Nos deux compères, qui ne s’entendent pas trop comme larrons en foire [3], s’installent tranquilles, sont pénards accoudés au comptoir. Manon commande un café noir, Jean-Louis prend un vrai truc à boire, soiffard qu’il est il tourne à la Marie Brizard allongée sur son lit de glace !



[1] Battre du tambour "à bâtons rompus" signifiait donner deux coups successifs de chaque baguette, sans produire de roulement continu.

[2] Lorsque les chevaliers combattaient, plus le "cheval de bataille" était grand plus ils pouvaient observer et dominer l'adversaire. De la fougue et l'ardeur nécessaires pour partir ainsi en guerre, il nous est resté, au figuré et depuis la fin du XVIe siècle, cette expression où la fougue est devenue celle de celui qui s'emporte. Le Cadre Noir est un corps de cavaliers d'élite français, instructeurs à l'École nationale d'équitation près de Saumur.

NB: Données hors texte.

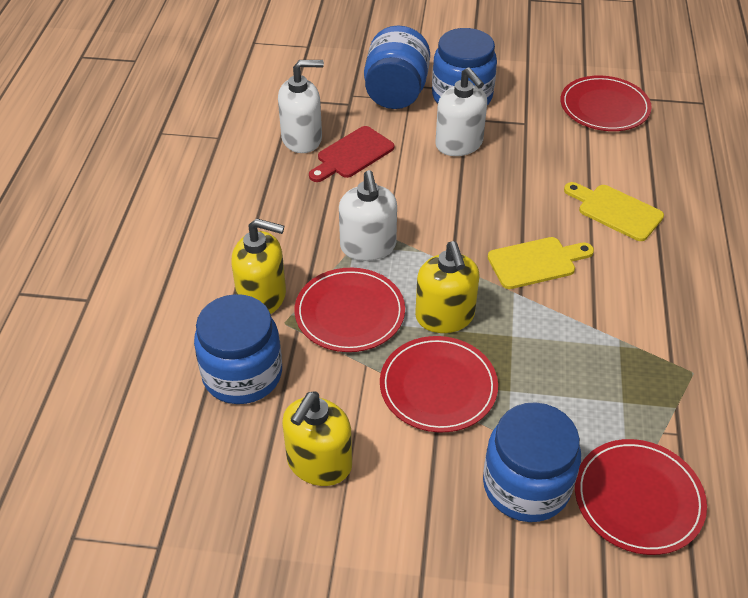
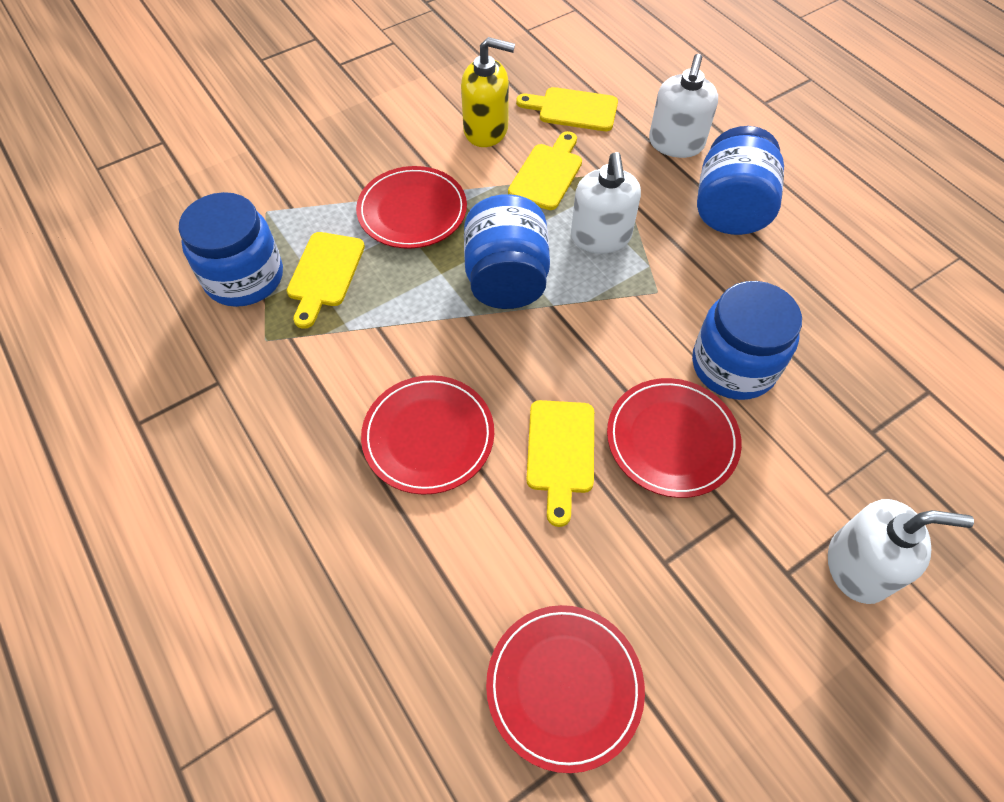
red cutting board: 1 -> 0
yellow cutting board: 2 -> 4
yellow soap dispenser: 3 -> 1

[3] Un larron étant « celui qui commet un larcin, qui dérobe furtivement », l'expression "s'entendre comme larrons" (version du XVIe siècle) désignait des compères qui s'entendaient pour préparer un mauvais coup. C'est au XVIIe que la "foire" est ajoutée, ces grands marchés publics où les mauvais coups au détriment aussi bien des marchands que des visiteurs peuvent être faciles à perpétrer. Si on emploie cette expression aujourd'hui pour désigner deux gamins qui s'entendent si bien qu'on imagine qu'ils pourraient très bien faire des bêtises ensemble, elle peut aussi simplement désigner des gens qui s'entendent à merveille, sans autre connotation.